2. Precision -- the standard deviation of the sample statistics distribution. Precise sample designs will tend to be closer to the population statistic, for a given sample size.

3. Efficiency -- the percentage of all telephone numbers in a sample which do connect with households. Random digit sample designs fabricate telephone numbers, some of which may not be connected with households (unassigned numbers and non-residential numbers). The more non-household numbers in a sample, the less efficient it is. Interview costs are inversely related to sample efficiency.

Of course, the completion rate in a sample of telephone numbers depends on more than the efficiency of the sample. The number and timing of callbacks--to numbers which do not answer or are busy--is critical to the completion rate. With no callbacks, the rate will be lower. Therefore, the efficiency of a sample depends on the sampling method, while the percentage of sample numbers contacted (completion rate) depends on callback procedures as well. The present definition of efficiency is restricted to factors relating only to sample design.

4. Feasibility/Ease of Drawing -- sample designs differ on information needed about the population and the effort involved to draw the sample. If some required information is unattainable or the effort is larger than expected benefits, the sample design will not be practical.


Non-directory random digit samples are basically of three kinds: simple two-stage, two-stage cluster, and stratified. A simple two-stage sample selects a working prefix, including its area code, at random, then adds a four-digit random number. The procedure is repeated until the sample is complete. A two-stage cluster design clusters telephone numbers by prefix (exchange, central office). A sample of prefixes is then selected by either a random or systematic procedure. Within these selected prefixes, four random digits are generated to create the sample of numbers. The stratified sample develops random digits for each working prefix, thereby stratifying the population by prefix. Stratified designs differ on the methods used to allocate the sample to the prefix strata.

While the two-stage designs are commonly used in national studies, the stratification designs have been used in local and regional studies. It is not feasible to stratify by prefix in national samples because there are more than 28,000 working prefixes (Chilton Research Services, 1976). All these sample designs can produce unbiased samples of telephone numbers, assuming that accurate prefix information is available.

Simple Two-Stage Samples

Klecka and Tuchfarber (1975a) and Glasser and Metzger (1972; 1975) have used the simple two-stage design. The only information needed is an enumeration of all working prefixes in the area to be sampled.

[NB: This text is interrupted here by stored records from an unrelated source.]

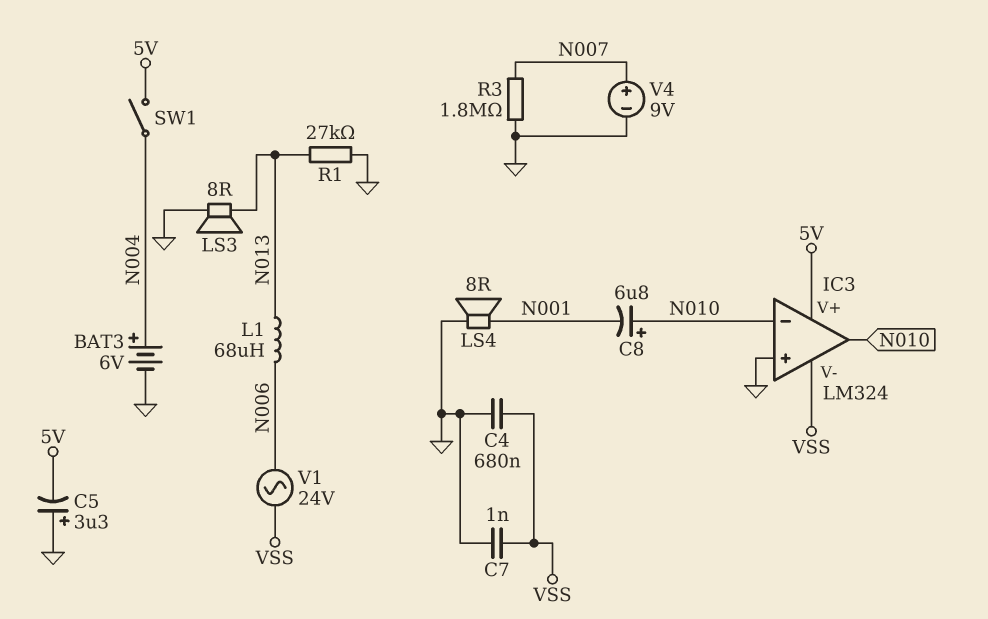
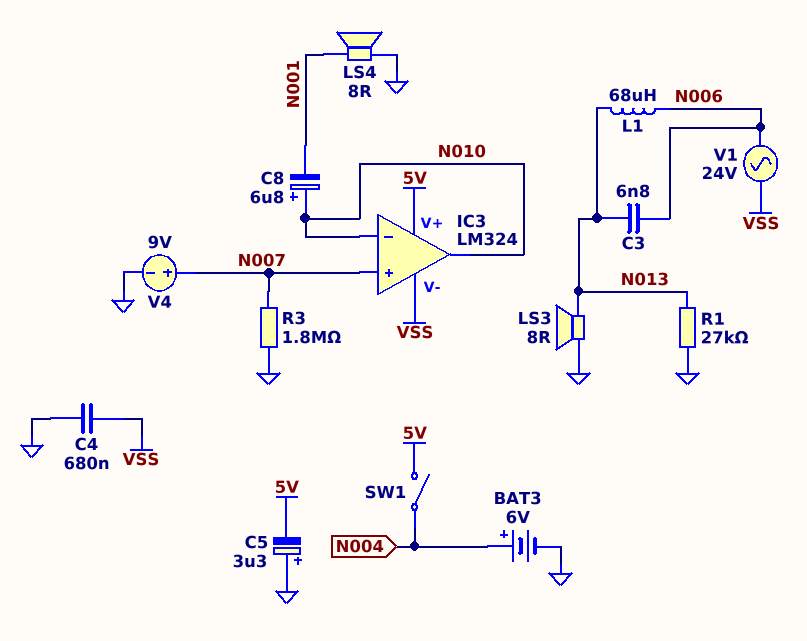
C3: none -> 6.8nF (N006, N013)
C7: 1nF (GND, VSS) -> none
IC3 pin in+: GND -> N007

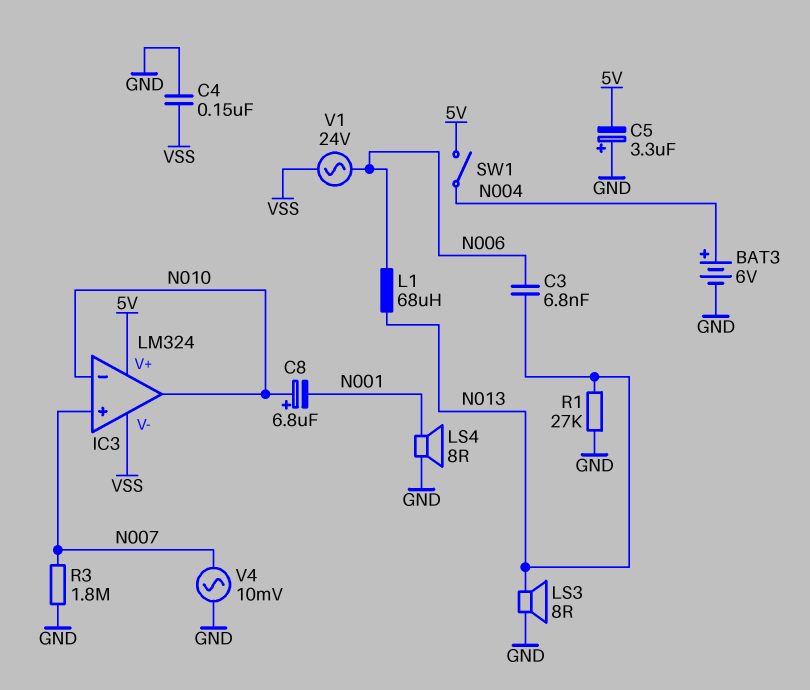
C4: 680nF (GND, VSS) -> 150nF (GND, VSS)
V4: 9V (plus N007, minus GND) -> AC 10mV (GND, N007)

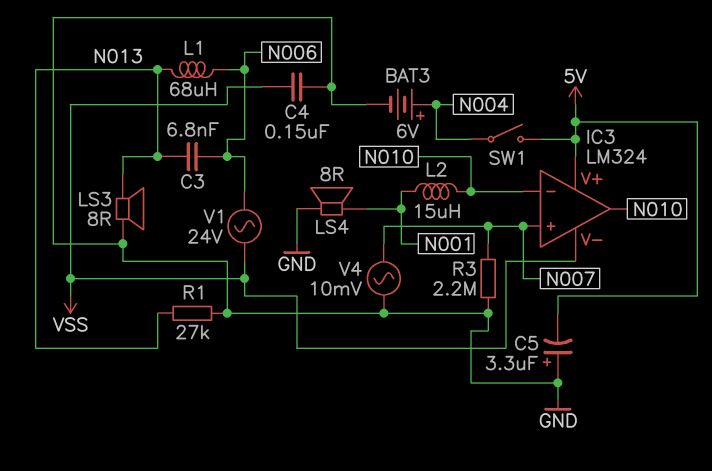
C8: 6.8uF (plus N010, minus N001) -> none
L2: none -> 15uH (N001, N010)
R3: 1.8M (GND, N007) -> 2.2M (GND, N007)

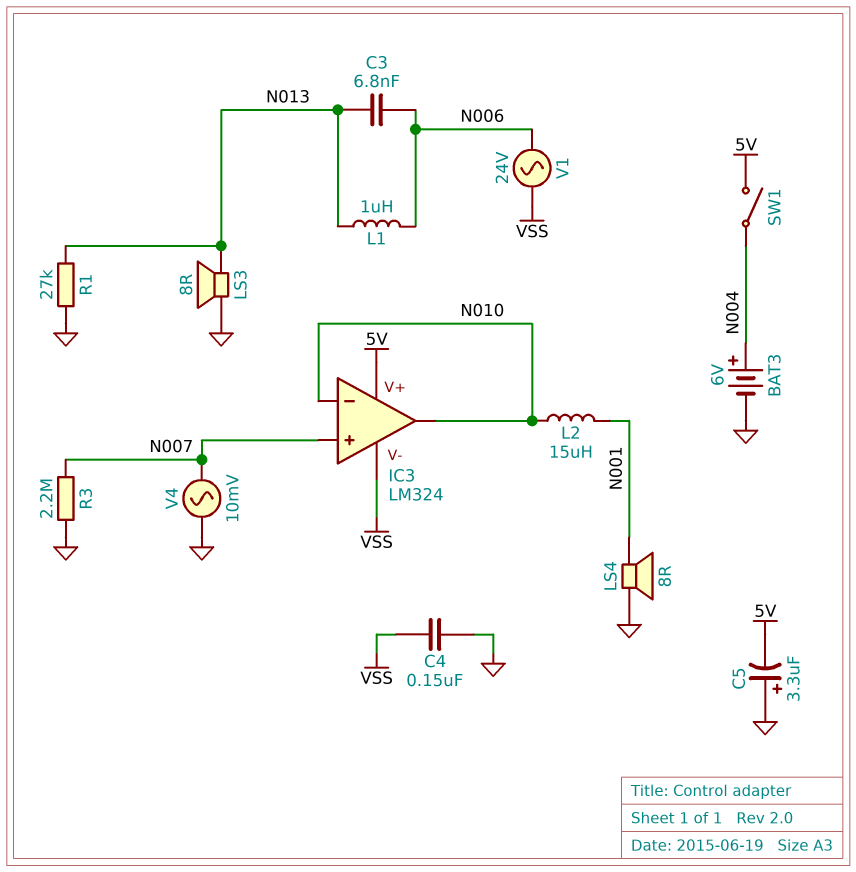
L1: 68uH (N006, N013) -> 1uH (N006, N013)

To reduce non-response bias researchers have developed methods to deal with not-at-homes and refusals. Klecka and Tuchfarber (1975a) made up to six callbacks of non-answering phones. These calls were made on different shifts to increase the likelihood of contacting a respondent. Glasser and Metzger (1972) made up to 20 callbacks. The great effort in making callbacks permitted the authors to accurately estimate the percentage of working numbers in the entire sample. Glasser and Metzger (1972) calculated that 21.3 percent of all sample numbers were connected with households in 1970. The efficiency of the simple two-stage sample--21 per-cent--is the lowest for all the sampling methods discussed. The primary cause of the low efficiency is that no allowance is made for non-working banks of numbers within working prefixes. (Each prefix consists of 10 banks of 1,000 numbers each. For example, the 1,000 numbers between 3000-3999 are a bank.) If one were to know which banks of numbers were non-working, the sample could exclude random digits which fall within these banks and efficiency would greatly increase. Unfortunately, information from telephone companies on active banks is not readily available. Some researchers have been able to obtain this information (Brunner and Brunner, 1971; Chilton Research Services, 1965; Cooper, 1964; Klecka and Tuchfarber, 1975a, 1975b) while others have ingeniously used directories to determine working banks (Sudman, 1973).

It is also desirable to reduce the refusal rate in the sample. Klecka and Tuchfarber (1975a) had different interviewers recontact initial refusals. If necessary a supervisor made another attempt to gain cooperation. The authors report that these attempts reduced the number of refusals by 30 percent, to 7.2 percent of eligible households. While these methods are successful in reducing non-response, they may be ethically questionable.

Two-Stage Cluster Samples

Chilton Research Services (1965; 1976) has developed (see also Eastlack and Assael, 1966) a national two-stage cluster sample which increases efficiency over simple cluster samples. A sample of 1,000 prefixes is drawn from a list of all working prefixes. The prefixes are listed according to size within regions of the country. Therefore, a systematic sampling of the 1,000 prefixes yields a regionally balanced sample. From each selected prefix a fixed number (e.g., 50) of four-digit random numbers are produced. Finally, numbers are eliminated which fall within non-working banks, which, contrary to most researchers, Chilton has been able to obtain through local business offices.

Chilton makes three callbacks on no-answer calls and has different interviewers recontact initial refusals. Chilton (1976) estimates that working prefixes are only 22 percent full, as a national average. This fullness is relatively close to the efficiency rating of the simple two-stage samples of 21.3 percent. However, when numbers falling within non-working banks are eliminated, Chilton estimates that 48 percent of their sample numbers connected with telephone households. The efficiency of this technique is about twice as efficient, because non-working banks are eliminated.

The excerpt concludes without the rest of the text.